On the other hand, use of students’ ‘owned’ lines of communication (e.g., Facebook, SMS, Twitter) facilitates learning in ways which learners control and this encourages them to take responsibility for their learning and enhances their independence. However, they may not necessarily recognise the potential for learning of communication tools that they use for other purposes (Kennedy et al., 2009) and there is evidence that they may not appreciate intrusion on their social spaces (e.g., Sharples, 2007).

We will now cover some of the tools that may be available on institutional servers which allow interaction between users. We will begin by considering the nature of blogs and wikis and provide an overview of how they might be used for online learning or assessment, and then look at some of the other Web 2.0 communication tools.

Blogs

A blog (weblog) is a website where users can post contributions and comment on contributions or comments of others. Posts can be text or images and can include video or audio files. They are dated and presented in reverse chronological order (new ones appear at the top). They can be archived so that if a blog lasts a long time posts are categorised by date. Blogs are usually about making content freely available to anyone, getting your voice heard, and generating discussion around your area of interest. This may be in a global context or it can be limited to a smaller group of users.

A blog can be:

image a personal one where only one person can post and those invited to participate can comment (this works well for a journalling or reflective activity);

image personal for posting but open to all for comments;

image a group blog where several people can post and only those invited can comment; or

image a group blog where all can comment.

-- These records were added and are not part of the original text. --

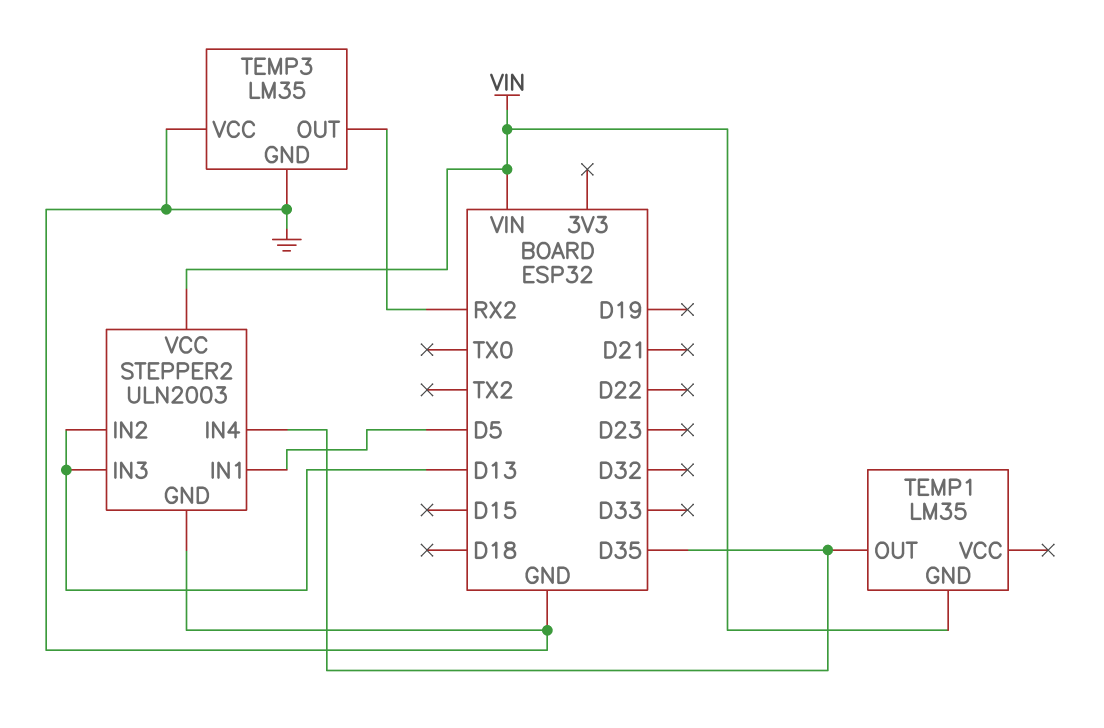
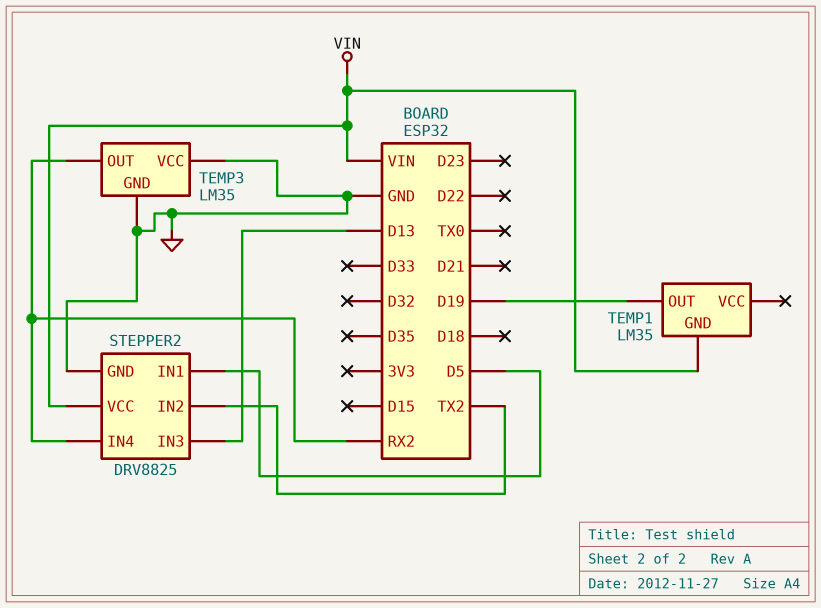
STEPPER2: ULN2003 -> DRV8825
STEPPER2 pin IN2: D13 -> TX2
STEPPER2 pin IN4: D35 -> RX2
TEMP1 pin OUT: D35 -> D19

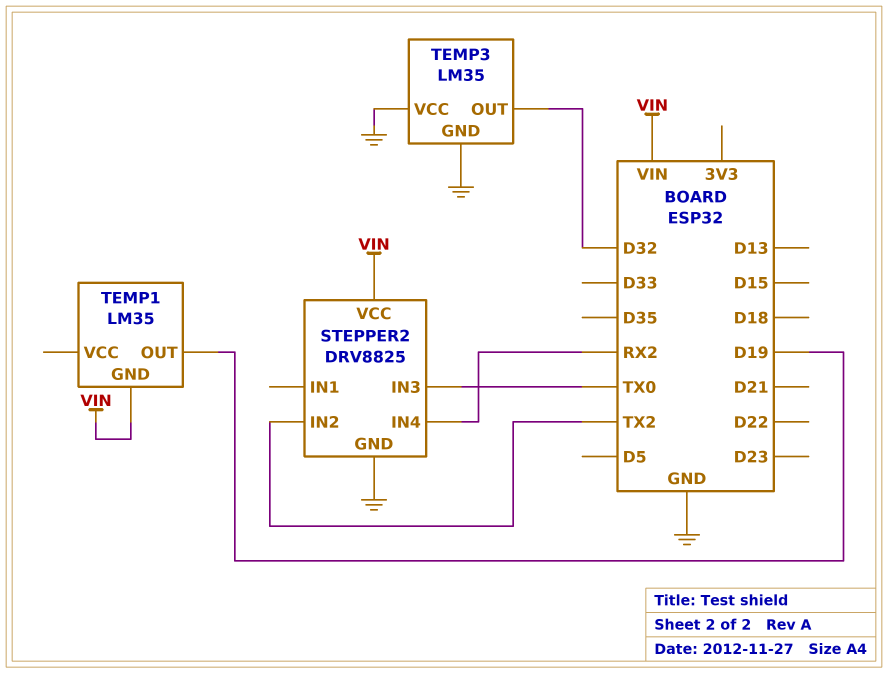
STEPPER2 pin IN1: D5 -> none
STEPPER2 pin IN3: D13 -> TX0
TEMP3 pin OUT: RX2 -> D32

Table 2.5 summarises the configuration options.

Table 2.5

Configuring a blog

Blog configurations Who can add new postings? Who can comment on existing posts?
Fully closed Owner only Invitees only
Closed post (‘normal’) Owner only Anyone
Invited post (‘group blogs’) Invitees only Invitees only Invitees only Anyone
Fully open Anyone Anyone

For the purposes of learning in higher education, a blog might be used as a limited forum so that it can meet specific needs in a specific time, or it might be fully open if ‘authentic’ public responses are important in the context of the related learning objective/s. Blogs are particularly useful in allowing students to meet learning objectives that require them to reflect and record their responses. Blogs can facilitate online discussion of subject material as they can display both the material for discussion and the discussion thread itself on the same screen. See Figure 2.5 for an example.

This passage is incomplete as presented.